In Beni, UNMAS Supports Identification of Police and Army Weapons To Facilitate Control Thereof
The operation to mark police and army weapons ended on Thursday, March 30, in the town of Beni. Supported and financed by MONUSCO's Mine Action Service (UNMAS), the operation aimed to identify weapons held by police and military personnel in order to ensure better monitoring thereof.
Marking a weapon means giving it an identity to better control it and prevent it from ending up in unauthorized hands.
“Basically, all weapons have serial numbers, manufacturer's numbers," explains Grégoire de Nantes, head of UNMAS/MONUSCO's small arms and light weapons project. “The principle of marking means registering these weapons at the national level and making it possible to better monitor them. It is very important that these weapons be marked and registered”.
For him, marking weapons is all the more important in an unstable area like Beni where insecurity continues to claim civilian lives.
"It is necessary to mark the weapons most exposed to movement. And in insecure areas, those weapons are the most likely to disappear, to be stolen either during a massive transfer of weapons from one region to another or at the level of the individual fighter who is more exposed to theft," says Gregoire de Nantes.
He said that similar operations had already taken place in Ituri and Tanganyika before 2021.
“After a marking operation in Tanganyika," he recalled, "there were weapons that had been marked less than three months before and that were seized from illegal stockpiles in the Tanganyika region. This made it possible to trace the origin of these weapons right away. It proved the marking was effective."
In its mandate, UNMAS supports the work of the National Commission for the Control of Small Arms and Light Weapons (CNC-ALPC) set up by the government to combat the illicit circulation and proliferation of weapons in the DRC.
More than two thousand weapons marked
Hervé Kalonda, mission chief of the CNC-ALPC, who came from Kinshasa to participate in this operation, reveals that a total of 2,600 weapons were marked during the two weeks in which the marking was carried out. In his words, "there is still a huge need".
"There are several weapons that have remained unmarked. There is an urgent need for marking in this city. It is important for the security of the population," he said.

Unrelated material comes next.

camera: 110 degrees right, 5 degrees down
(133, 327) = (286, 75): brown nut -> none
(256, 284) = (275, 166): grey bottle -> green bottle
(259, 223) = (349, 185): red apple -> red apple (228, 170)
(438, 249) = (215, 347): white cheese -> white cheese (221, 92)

Hervé Kalonda says he hopes that this vistiing team will "come back to continue the operation".
This is also the wish of the mayor of Beni, who was present at the closing ceremony of the operation.

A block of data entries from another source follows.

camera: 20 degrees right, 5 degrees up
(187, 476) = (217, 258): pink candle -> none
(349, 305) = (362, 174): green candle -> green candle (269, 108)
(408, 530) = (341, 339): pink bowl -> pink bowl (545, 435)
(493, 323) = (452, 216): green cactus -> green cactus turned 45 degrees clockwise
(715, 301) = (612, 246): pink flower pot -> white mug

Senior Chief Commissioner Narcisse Muteba Kashale pleads for the weapons marking work to continue in his town, still plagued by insecurity.
"We are in a zone where insecurity is rife. We have weapons circulating here and there in this city. This ceremony was important for us to ensure that there weapons are controlled and regulated in this city. [We have a lot to do. That's why I asked this team from Kinshasa to come back because there is still a lot to do. We want them to come back to continue the operation," he said.
For his part, the head of the MONUSCO office in Beni, notes that it is the UN Security Council that is calling for the implementation of measures taken at the national level to counter the threat posed by the illicit transfer, destabilizing stockpiling and diversion of small arms and light weapons to armed groups in the country.
Josiah Obat insists that among MONUSCO's priority tasks is the protection of civilians. That is why the Mission is supporting the National Commission for the Control of Small Arms and Light Weapons in this weapons marking operation.
These marking operations will continue. From April 14 to 28, another one will be organized in South Kivu. As Grégoire de Nantes says, "the eastern provinces are the priority targets".
For him, "the control of small arms and light weapons, as well as the fight against the misuse of these weapons, constitutes an important step in the reduction of armed violence”.